Isso, aqui enumerado, é, na verdade, a mais geral, mais abstrata e mais simples forma de organização comunista do trabalho. Sua articulação interna deve ser analisada, expressa em categorias especiais, prescindindo rigorosamente de tudo aqui que não se relacione com o compreendido nas determinações imanentes desta forma simples, geral e abstrata.

E, em primeiro lugar, é necessário abstrair aqui, sem rodeios e rigorosamente, todos aqueles momentos que estão ligados historicamente e de fato com a questão da forma valor.

Esta forma não só não tem qualquer coisa em comum com a organização comunista do trabalho social, mas também representa seu rival e antagonista, embora no quadro empírico ambas se entrelacem de um modo tão íntimo, como o fazem dois lutadores na arena do circo, e embora a forma comunista de organização do trabalho social, inclusive por certo tempo (e até o presente), atua sob as roupagens do valor.(27)

Aqui, na verdade, tal aparência cria, segundo o meu parecer, o fundamento básico para a confusão, para mesclar as formas econômicas reais com o prescrito de maneira jurídico formal.

Em outras palavras, para confundir aquelas leis objetivas, as quais regem – queiramos ou não – nossa economia, com essas categorias que existem em seu corpo em virtude de nossa graça, compreendido nele também nossa própria estupidez.

E, de outro modo, que não seja pelo método de ascensão do abstrato ao concreto, ao que parece, é impossível diferenciar umas das outras.

Pelo caminho contrário só é possível dar uma descrição mais ou menos fiel das categorias empiricamente evidentes, que se formaram historicamente em nosso país, tais como o “imposto de circulação”, “produção bruta”(28), “contrato de prêmios no sistema de remuneração” etc., etc.

Nisso, me parece, o palestrante se permitiu uma imprecisão fundamental. Tenho em consideração o ponto 39 de seu informe:

[...] ainda não amadureceu o comunismo, o que prevalecerá no estudo das relações econômicas contemporâneas nos países socialistas será o movimento do conhecimento a partir do geral ao particular, a partir do complexo ao simples, a partir do fenômeno à essência.

Se incrementará em grande medida o valor e o papel do método de ascensão na medida em que se chega à conclusão da construção do comunismo, e quando a formação comunista amadurecer no fundamental, iniciará na economia política do comunismo a supremacia do método de ascensão do abstrato ao concreto, do simples ao complexo, até então a exposição dos resultados das investigações, nos manuais não começará a partir do simples, e sim a partir da relação principal determinante (p. 18).

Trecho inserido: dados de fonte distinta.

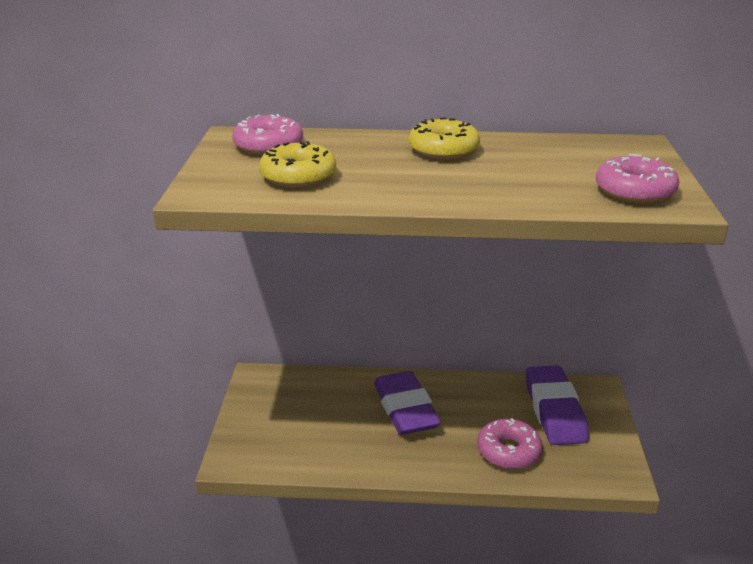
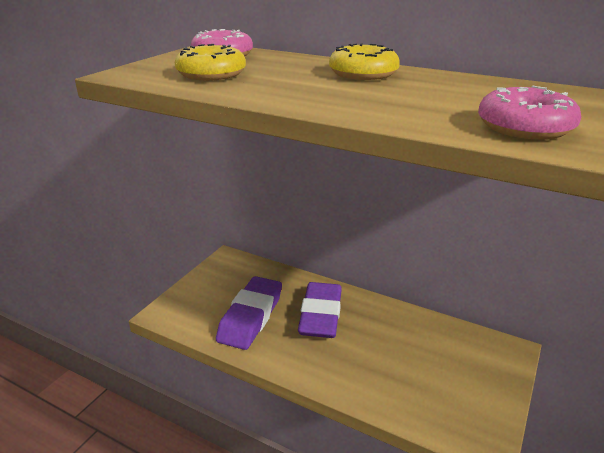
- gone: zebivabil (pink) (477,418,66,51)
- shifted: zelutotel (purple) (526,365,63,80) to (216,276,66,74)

(E mais isso: “esta última não coincide com a primeira, como não coincide a contradição do valor de uso e valor (forma concreta definida) com a contradição entre o caráter social da produção e a forma privada de apropriação [...]”).

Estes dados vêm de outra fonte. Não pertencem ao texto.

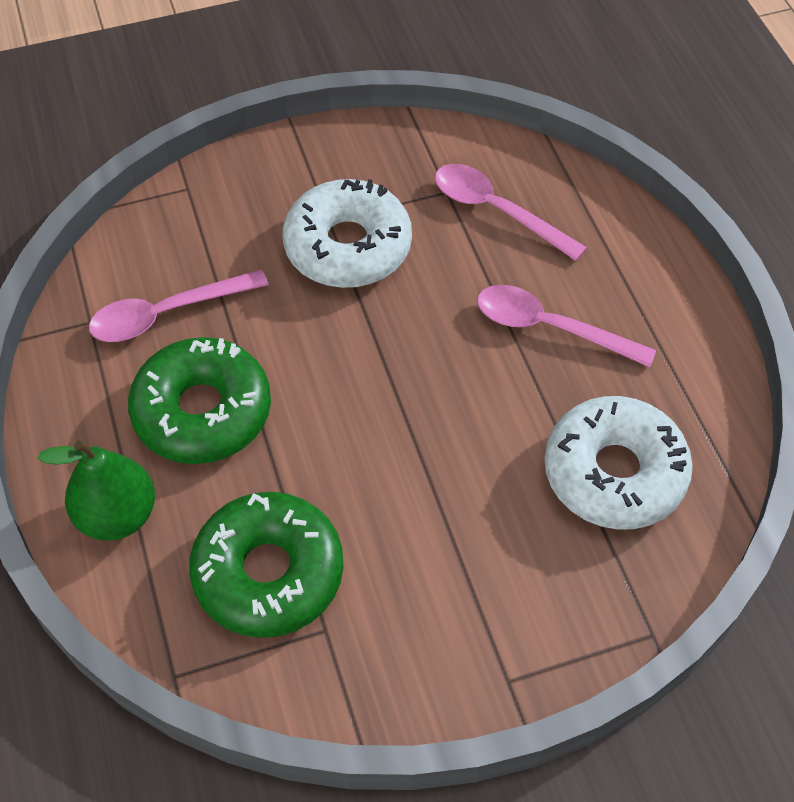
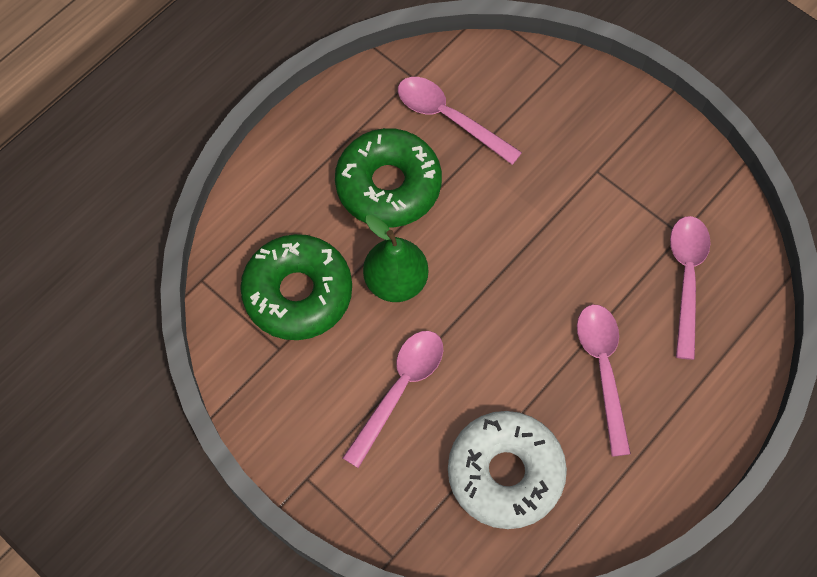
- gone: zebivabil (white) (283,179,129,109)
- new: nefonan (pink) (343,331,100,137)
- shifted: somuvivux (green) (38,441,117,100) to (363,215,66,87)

A distinção aqui formulada entre a “relação mais simples” do sistema e “a relação principal determinante” do mesmo sistema, para mim, não é de todo clara.

Se queremos sucessivamente, passo a passo, reproduzir teoricamente, expressar no movimento de conceitos e categorias a lógica objetiva do devir(29) e construção de nosso sistema econômico, devemos tomar na qualidade de “sua determinação mais simples” justamente a relação “principal determinante” deste sistema.

Ou seja, partir da forma imanente puramente comunista da organização do trabalho social, completamente depurada pelo poder da abstração de todas suas roupagens de valor, para aí mover ao entendimento daqueles fenômenos que se observam na aparência empírica de nossa economia.(30)

Só então teremos um critério preciso para distinguir aquelas formas de nossa economia que estão inseparavelmente vinculadas com a forma social de apropriação, daqueles fenômenos jurídicos, que podem ser isso ou podem ser aquilo.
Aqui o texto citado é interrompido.